Java 3D's superstructure consists of one or more VirtualUniverse objects, each of which contains a set of one or more high-resolution Locale objects. The Locale objects, in turn, contain collections of subgraphs that comprise the scene graph (see Figure 1).
Virtual universes are separate entities in that no node object may exist in more than one virtual universe at any one time. Likewise, the objects in one virtual universe are not visible in, nor do they interact with objects in, any other virtual universe.
To support large virtual universes, Java 3D introduces the concept of Locales that have high-resolution coordinates as an origin. Think of high-resolution coordinates as "tie-downs" that precisely anchor the locations of objects specified using less precise floating-point coordinates that are within the range of influence of the high-resolution coordinates.
A Locale, with its associated high-resolution coordinates, serves as the next level of representation down from a virtual universe. All virtual universes contain one or more high-resolution-coordinate Locales, and all other objects are attached to a Locale. High-resolution coordinates act as an upper-level translation-only transform node. For example, the coordinates of all objects that are attached to a particular Locale are all relative to the location of that Locale's high-resolution coordinates.
While a virtual universe is similar to the traditional computer graphics concept of a scene graph, a given virtual universe can become so large that it is often better to think of a scene graph as the descendant of a high-resolution-coordinate Locale.
To "shrink" down to a small size (say the size of an IC transistor), even very near (0.0, 0.0, 0.0), the same problem arises.

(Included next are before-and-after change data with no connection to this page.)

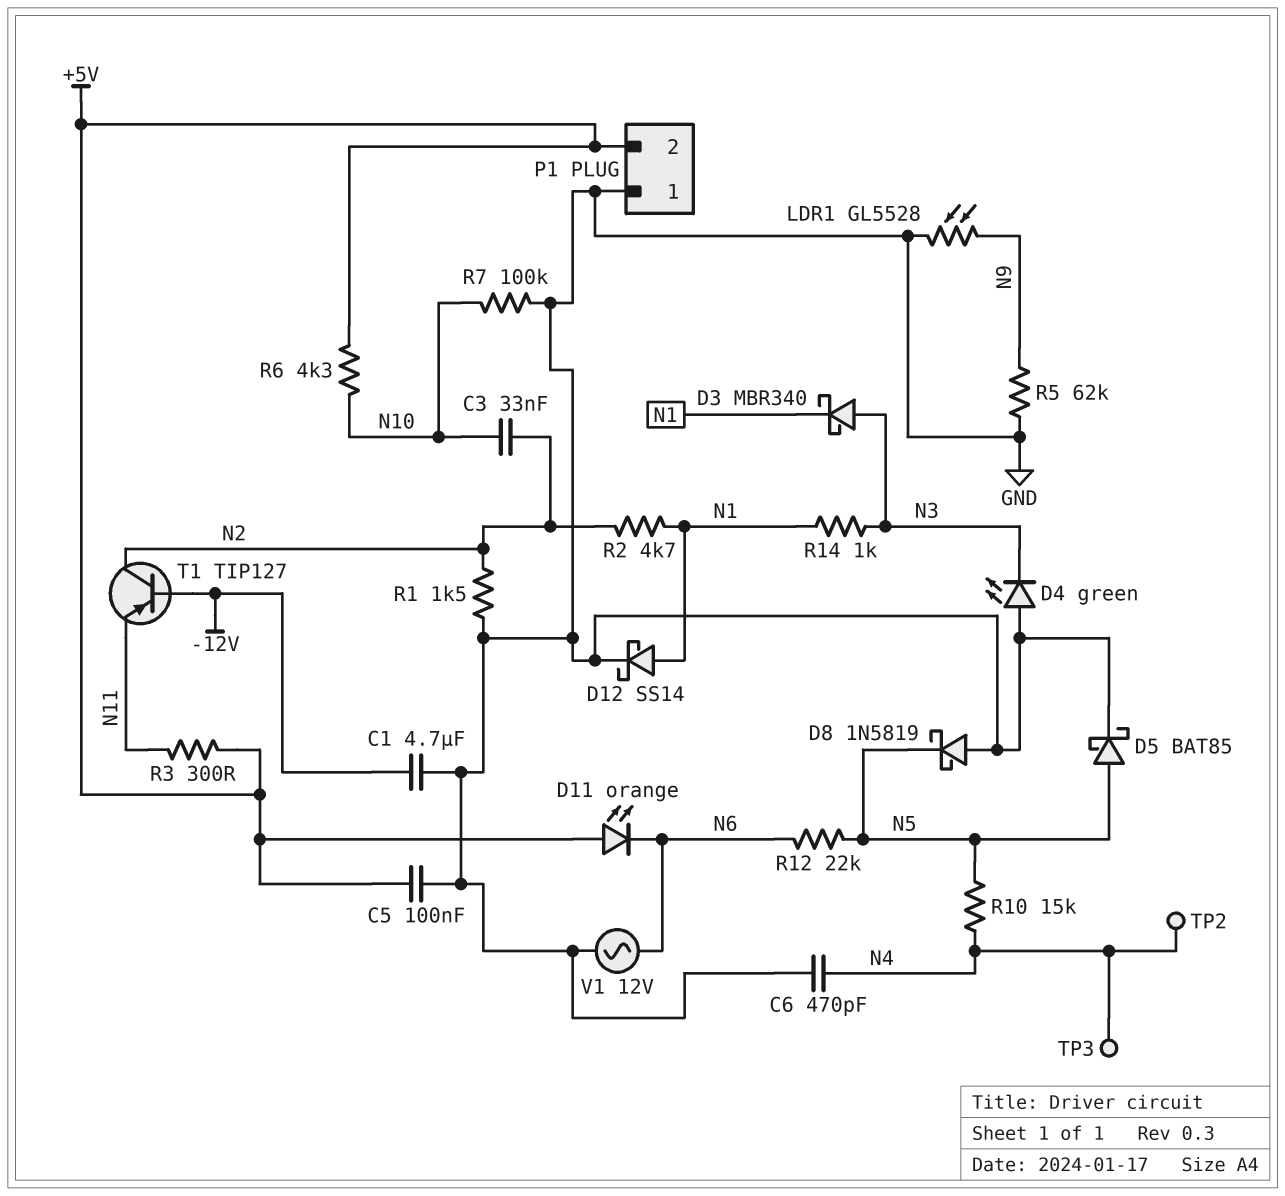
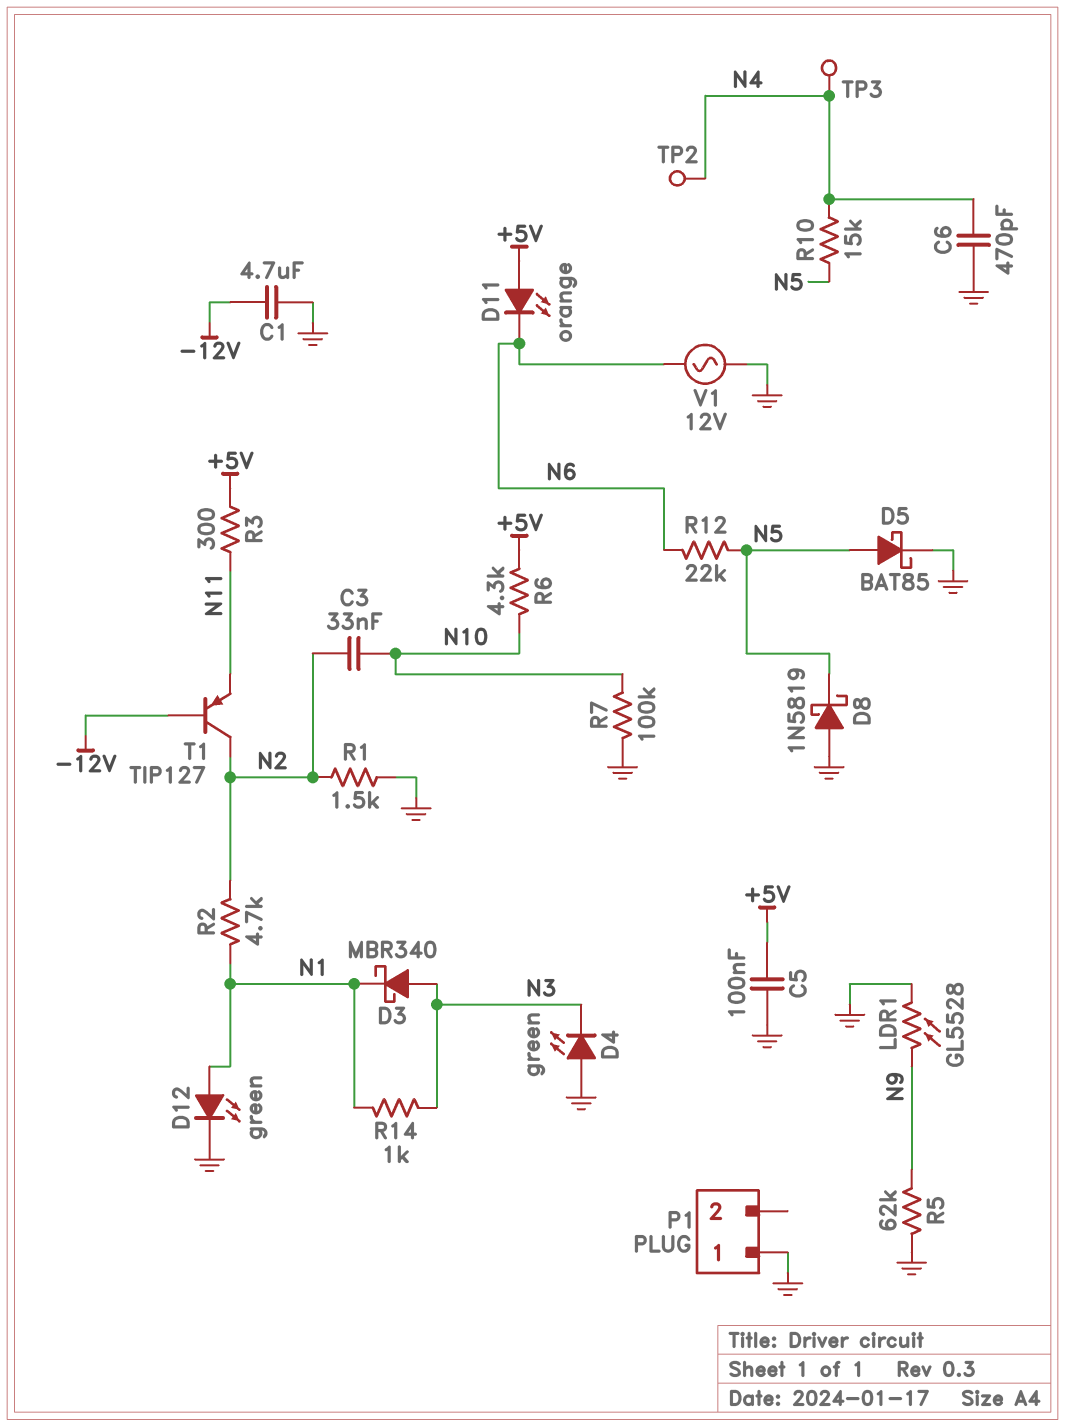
D12: schottky SS14 (A N1, K GND) -> LED green (A N1, K GND)
P1 pin 2: +5V -> none

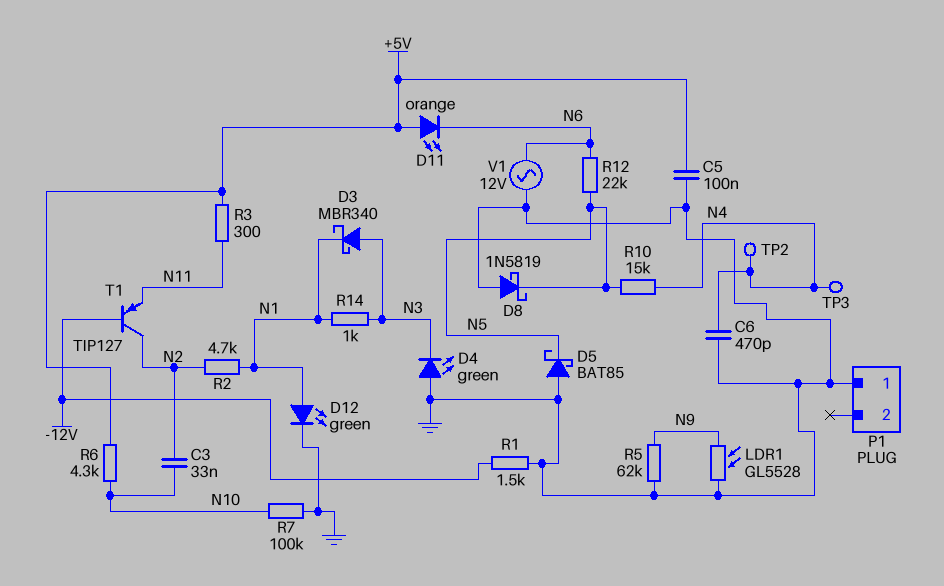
C1: 4.7uF (-12V, GND) -> none
D5: schottky BAT85 (A N5, K GND) -> schottky BAT85 (A GND, K N5)
R1: 1.5k (GND, N2) -> 1.5k (-12V, GND)

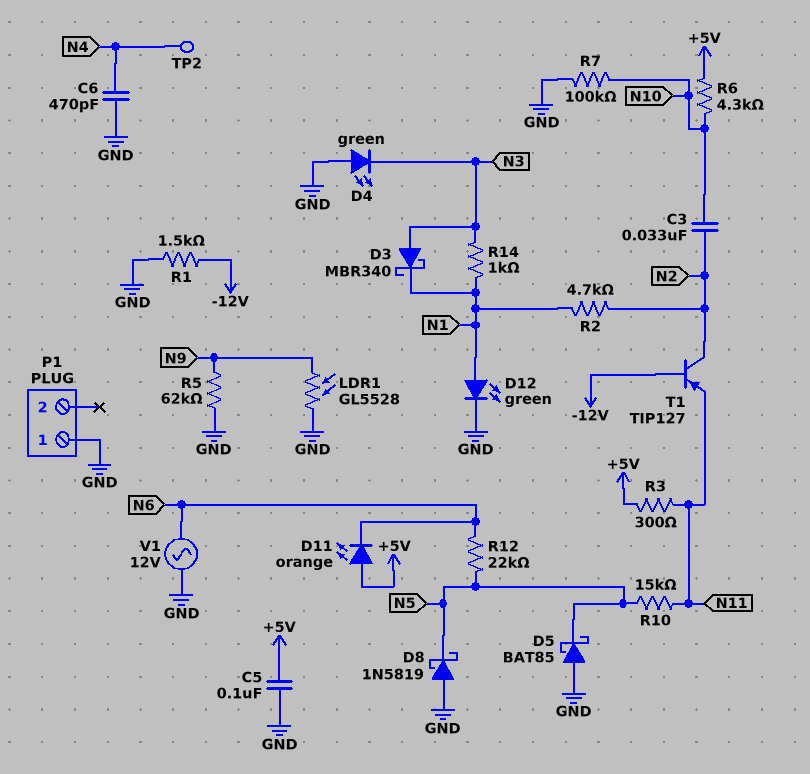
R10: 15k (N4, N5) -> 15k (N5, N11)
TP3: test point (N4) -> none

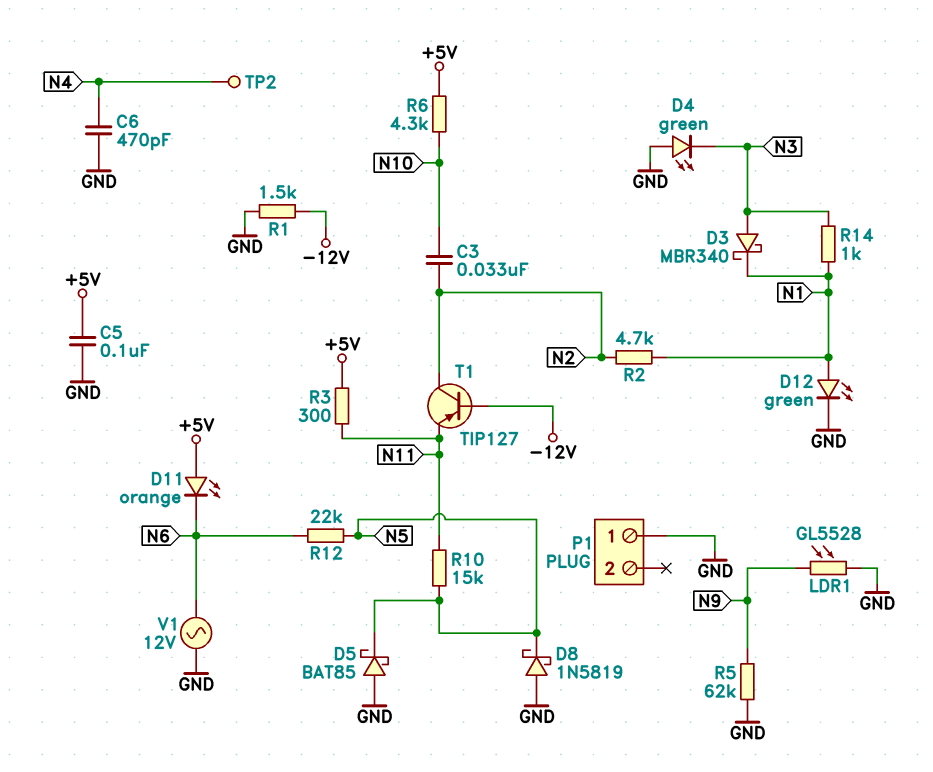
R7: 100k (GND, N10) -> none

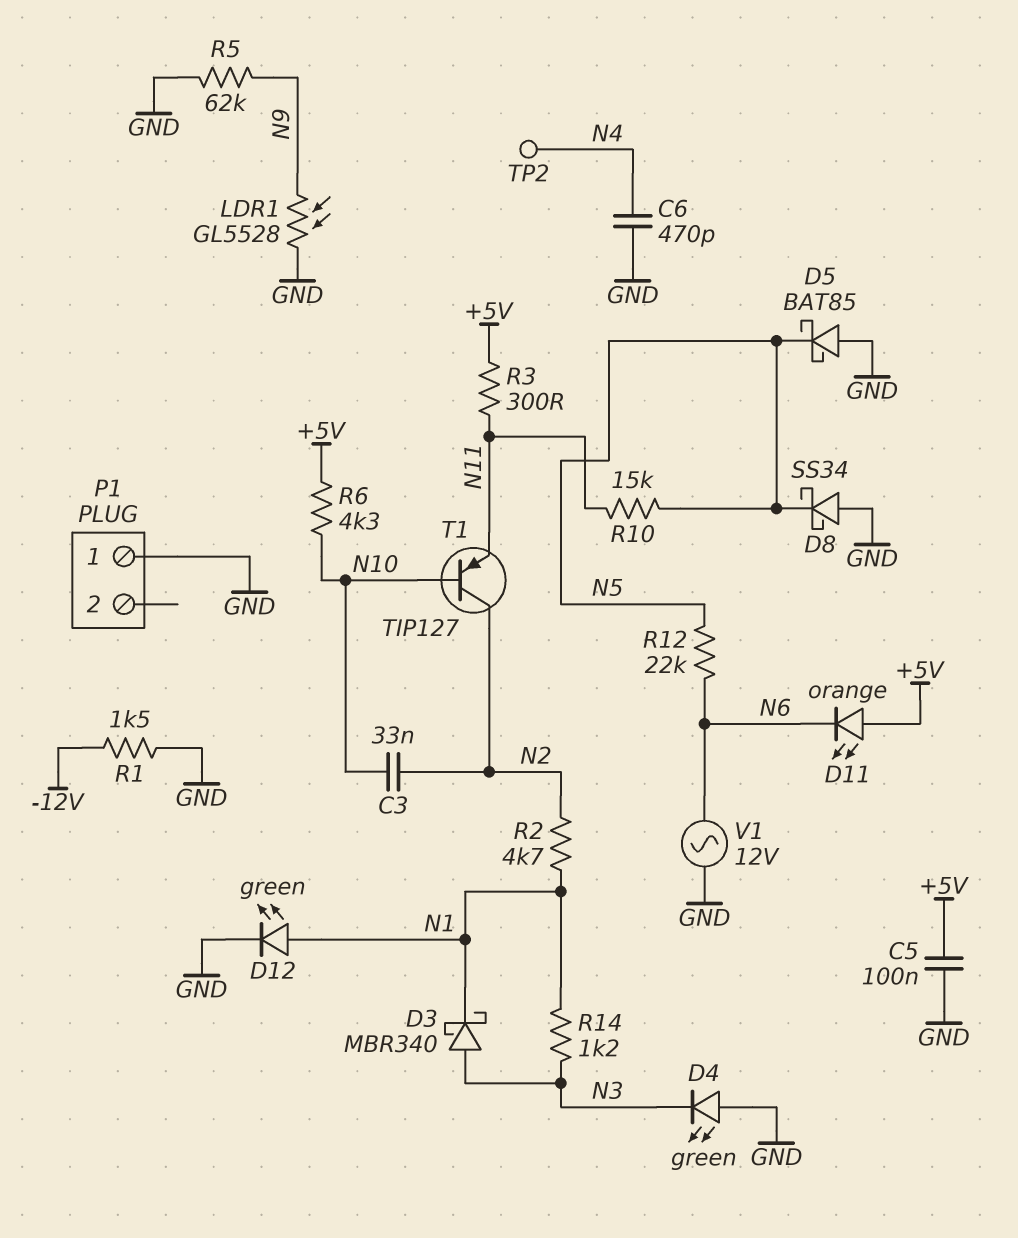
D8: schottky 1N5819 (A GND, K N5) -> schottky SS34 (A GND, K N5)
R14: 1k (N1, N3) -> 1.2k (N1, N3)
T1: PNP TIP127 (B -12V, C N2, E N11) -> PNP TIP127 (B N10, C N2, E N11)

If a large contiguous virtual universe is to be supported, some form of higher-resolution addressing is required. Thus the choice of 256-bit positional components for "high-resolution" positions.
| 2n Meters | Units |
|---|---|
| 87.29 | Universe (20 billion light years) |
| 69.68 | Galaxy (100,000 light years) |
| 53.07 | Light year |
| 43.43 | Solar system diameter |
| 23.60 | Earth diameter |
| 10.65 | Mile |
| 9.97 | Kilometer |
| 0.00 | Meter |
| -19.93 | Micron |
| -33.22 | Angstrom |
| -115.57 | Planck length |
A 256-bit fixed-point number also has the advantage of being able to directly represent nearly any reasonable single-precision floating-point value exactly.
High-resolution coordinates in Java 3D are used only to embed more traditional floating point coordinate systems within a much higher-resolution substrate. In this way a visually seamless virtual universe of any conceivable size or scale can be created, without worry about numerical accuracy.
The semantics of how file loaders deal with high-resolution coordinates is up to the individual file loader, as Java 3D does not directly define any file-loading semantics. However, some general advice can be given (note that this advice is not officially part of the Java 3D specification).
For "small" virtual universes (on the order of hundreds of meters across in relative scale), a single Locale with high-resolution coordinates at location (0.0, 0.0, 0.0) as the root node (below the VirtualUniverse object) is sufficient; a loader can automatically construct this node during the loading process, and the point in high-resolution coordinates does not need any direct representation in the external file.
Larger virtual universes are expected to be constructed usually like computer directory hierarchies, that is, as a "root" virtual universe containing mostly external file references to embedded virtual universes. In this case, the file reference object (user-specific data hung off a Java 3D group or hi-res node) defines the location for the data to be read into the current virtual universe.
The data file's contents should be parented to the file object node while being read, thus inheriting the high-resolution coordinates of the file object as the new relative virtual universe origin of the embedded scene graph. If this scene graph itself contains high-resolution coordinates, it will need to be offset (translated) by the amount in the file object's high-resolution coordinates and then added to the larger virtual universe as new high-resolution coordinates, with their contents hung off below them. Once again, this procedure is not part of the official Java 3D specification, but some more details on the care and use of high-resolution coordinates in external file formats will probably be available as a Java 3D application note.
Authoring tools that directly support high-resolution coordinates should create additional high-resolution coordinates as a user creates new geometry "sufficiently" far away (or of different scale) from existing high-resolution coordinates.
Semantics of widely moving objects. Most fixed and nearly-fixed objects stay attached to the same high-resolution Locale. Objects that make wide changes in position or scale may periodically need to be reparented to a more appropriate high-resolution Locale. If no appropriate high-resolution Locale exists, the application may need to create a new one.
Semantics of viewing. The ViewPlatform object and the associated nodes in its hierarchy are very often widely moving objects. Applications will typically attach the view platform to the most appropriate high-resolution Locale. For display, all objects will first have their positions translated by the difference between the location of their high-resolution Locale and the view platform's high-resolution Locale. (In the common case of the Locales being the same, no translation is necessary.)